Sore ini aku sengaja menghabiskan sisa hari di beranda masjid kampus, selain karena ada janji dengan kak Siti aku juga merasa sudah lama tidak duduk menikmati pemandangan yang menyenangkan ini, danau berair tenang di samping masjid, anak-anak yang berlarian di halaman masjid, halaqoh-halaqoh yang terdiri dari tiga sampai empat orang, orang-orang yang duduk sendirian di sepanjang pelataran. Menurutku pemandangan ini selalu istimewa. Mendengar sayup2 suara tartil dan tahsin dari halaqoh itu dansuara tertawa anak-anak yang riang bagiku melodi indah sebagai penutup hari.
Aku jadi teringat sore-sore di Robbani, suasanya hampir mirip, menjelang senja. Aku selalu mengambil posisi beranda sayap kiri masjid yang berhadapan langsung dengan hamparan berhektar sawah dengan latar belakang gunung dengan ukiran tebing menawan. Sekitar tujuh tahun yang lalu kebiasaan itu ku lakoni. Selalu di tempat yang sama. Aku menikmti melihat sekelompok burung pipit yang berbondong-bondobg kembali ke peraduannya, para petani yang jalan beriringan di pematang sawah lengkap dengan cangkul dan capit mereka, para santri yang masih bersiap-bersiap kemasjid, dengan mukenah putih dan sajadah di bahu kiri juga mushaf di tangan kanan. Pemandangan ini selalu istimewa. Oiyah, satu lagi. Suara sayup Qori' masjid yang melantunkan surat andalannya 'Abasa dan al-mulk. Perpaduan yang menawan bukan untuk menutup hari?
Kebiasaan ini juga yang sering ku lakoni dulu di Bandung, jika malas langsung kembali ke kosan di daerah angkot ungu, aku selalu mwmilih duduk di maajid seberang kampus, entah msjid Salman ataupun Batan, aku suka saja melihat aktifitas para mahasiswa di masjid.

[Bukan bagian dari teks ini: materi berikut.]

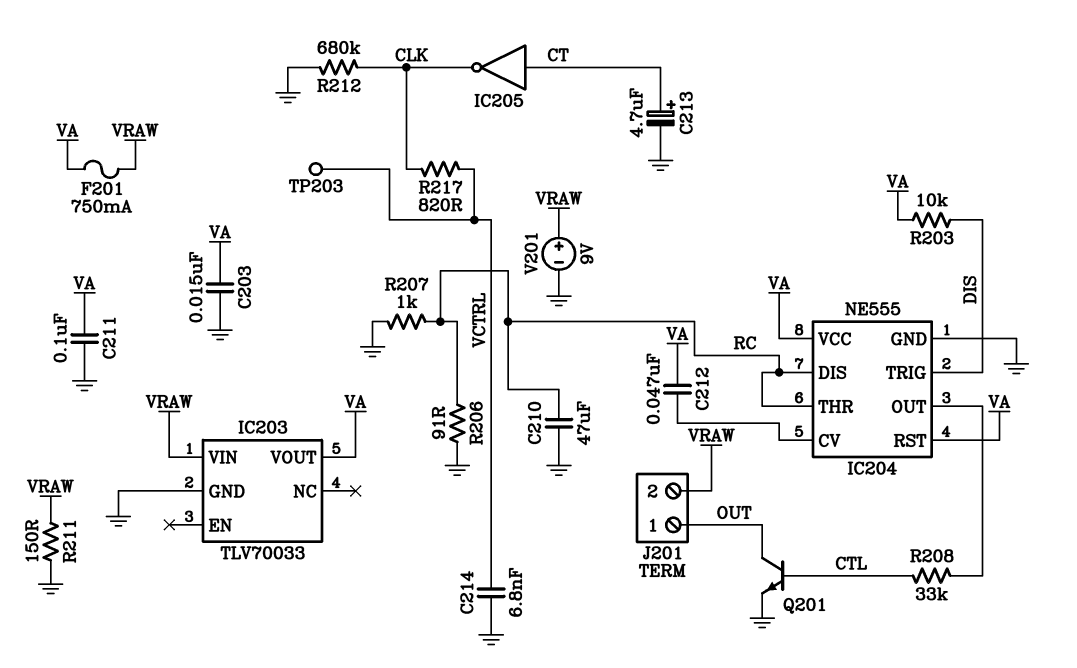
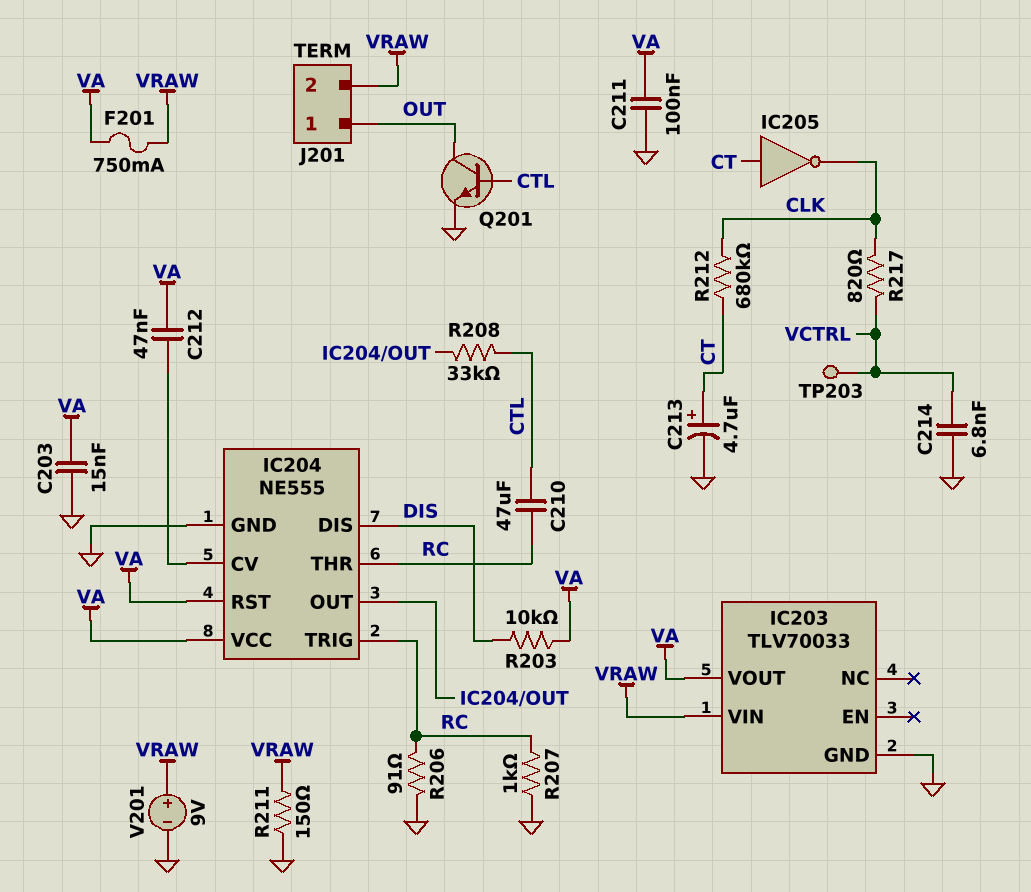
C210: 47uF (GND, RC) -> 47uF (CTL, RC)
IC204 pin DIS: RC -> DIS
IC204 pin TRIG: DIS -> RC
R212: 680k (CLK, GND) -> 680k (CLK, CT)

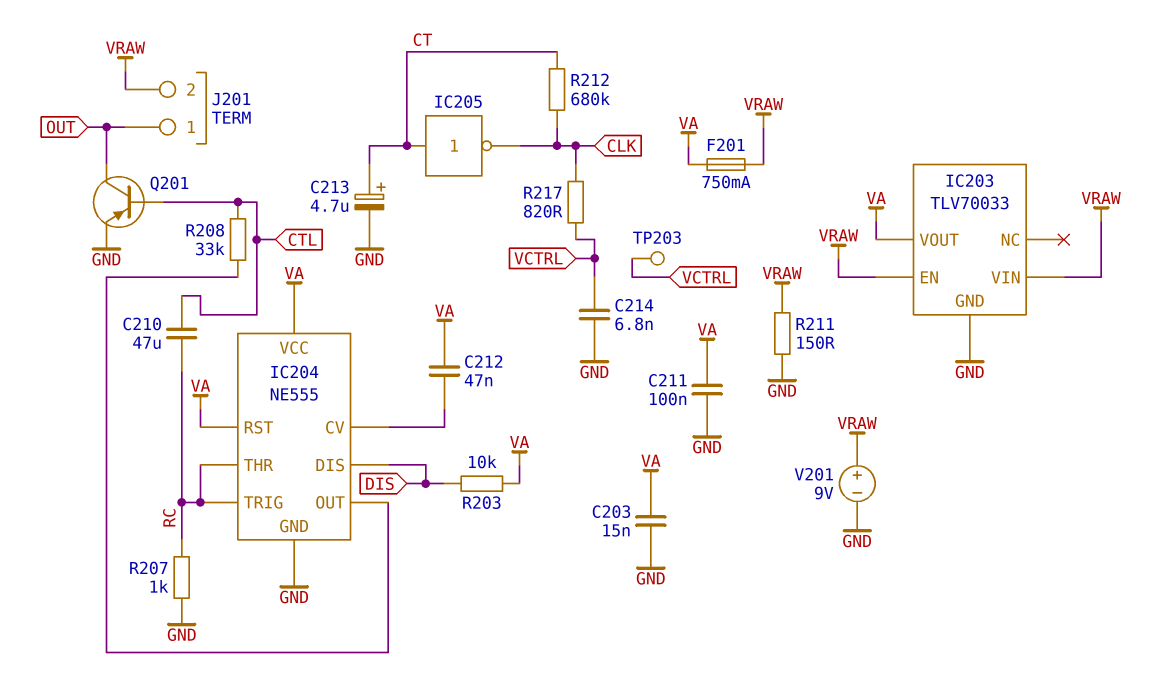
IC203 pin EN: none -> VRAW
Q201: NPN (B CTL, C OUT, E GND) -> PNP (B CTL, C OUT, E GND)
R206: 91 (GND, RC) -> none

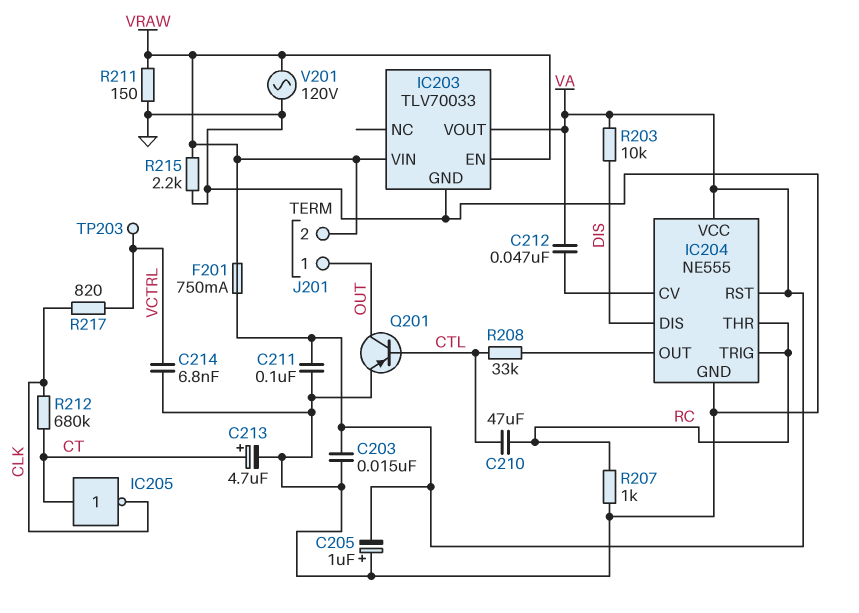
C205: none -> 1uF (plus GND, minus VA)
R215: none -> 2.2k (GND, VRAW)
V201: 9V (plus VRAW, minus GND) -> AC 120V (GND, VRAW)

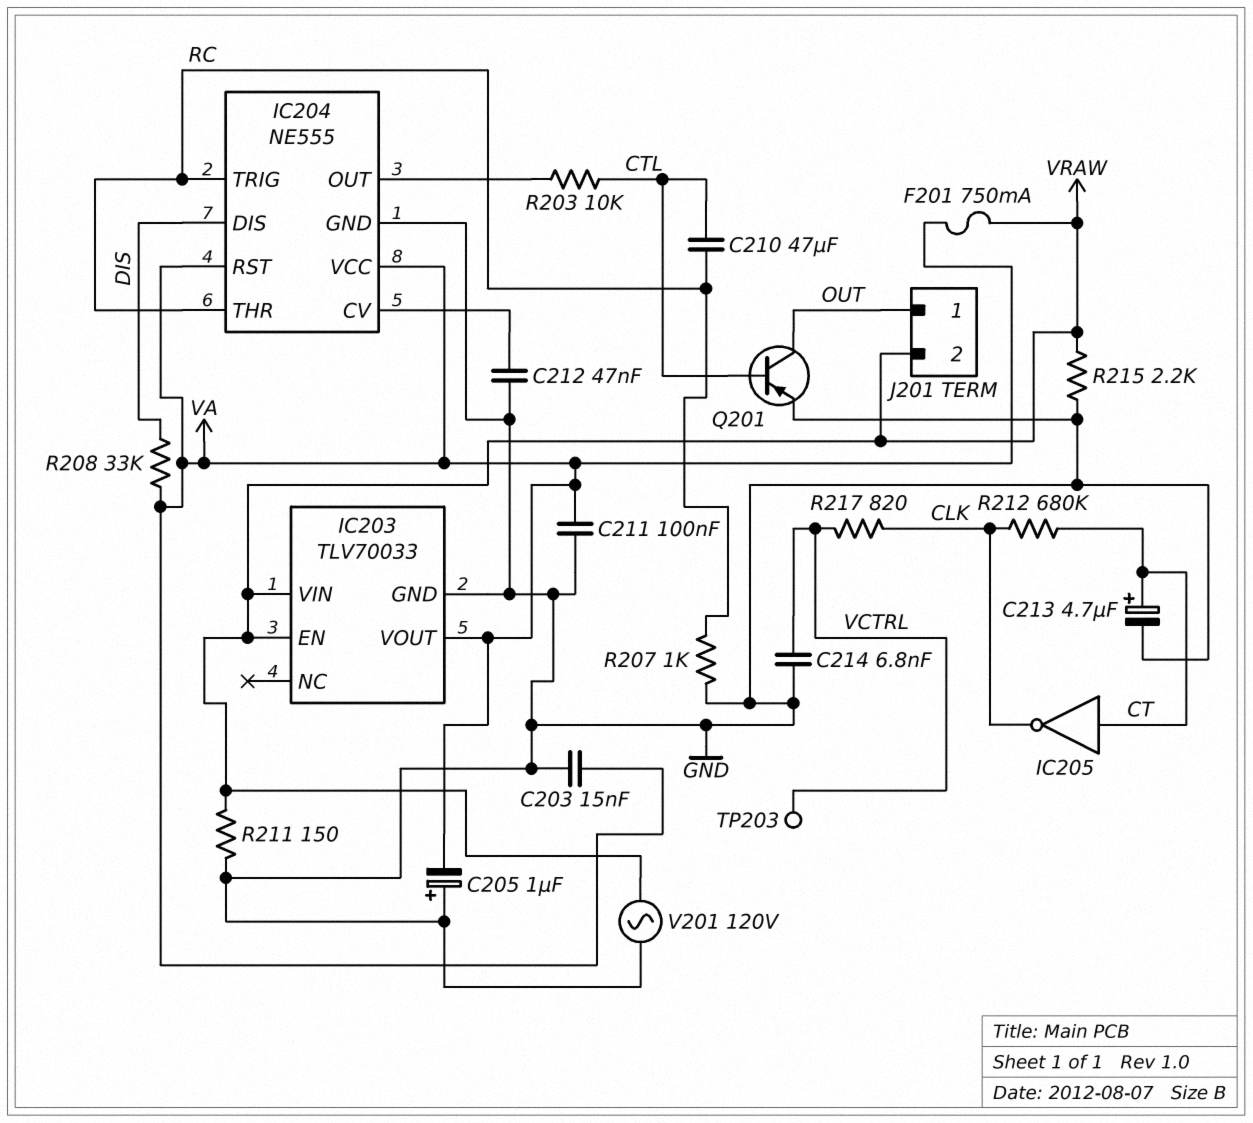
C212: 47nF (IC204/CV, VA) -> 47nF (GND, IC204/CV)
R203: 10k (DIS, VA) -> 10k (CTL, IC204/OUT)
R208: 33k (CTL, IC204/OUT) -> 33k (DIS, VA)

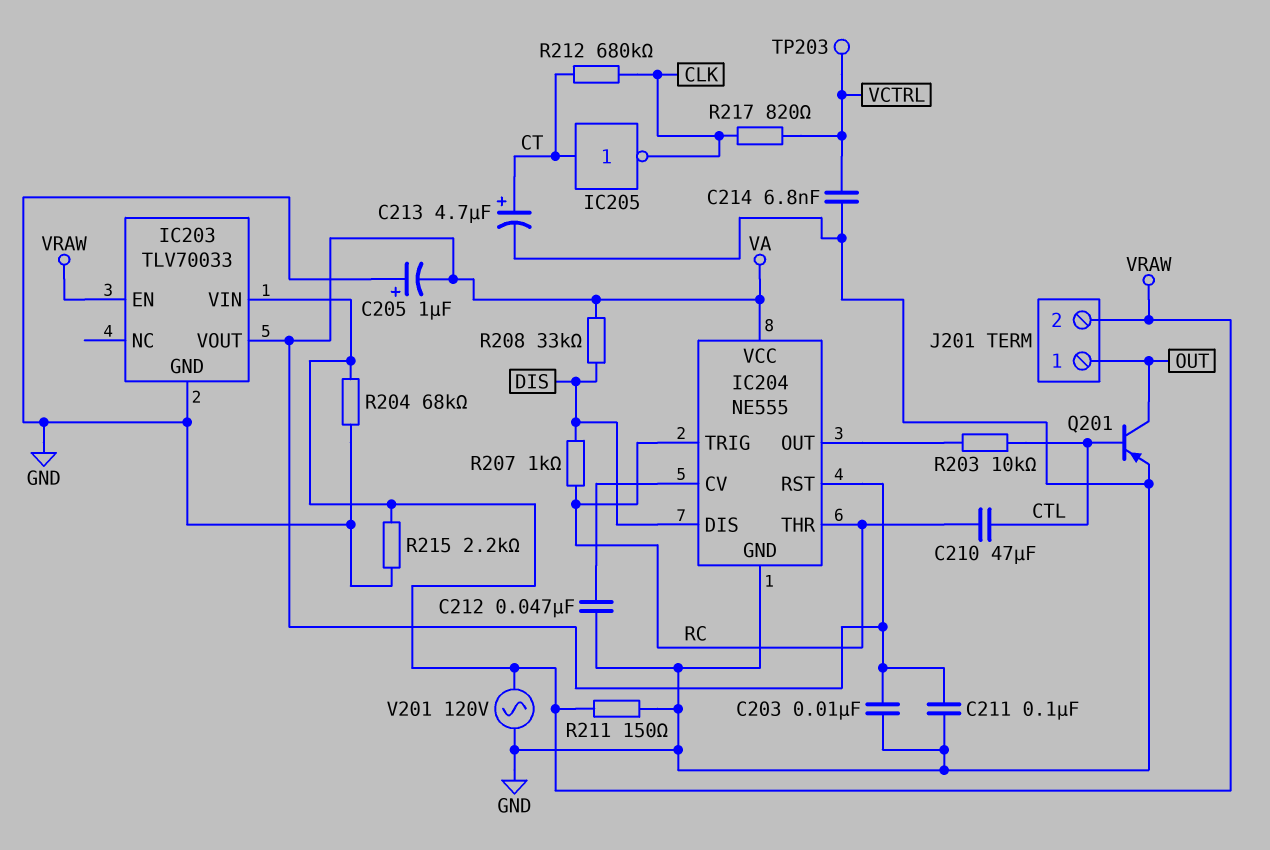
C203: 15nF (GND, VA) -> 10nF (GND, VA)
F201: 750mA (VA, VRAW) -> none
R204: none -> 68k (GND, VRAW)
R207: 1k (GND, RC) -> 1k (DIS, RC)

Menghibur jiwa.
Iya, masjid.
Memang selalu tempat mencari hati yang tertinggal, tenang, penuh dengan energi positif, jauh dari hiruk pikuk dunia yang menggila, terasa Rahman dan Rahim menyelimuti kita. Menurutku selain tempat ibadah, masjid selalu tempat tafakkur dan tarbiyah terbaik.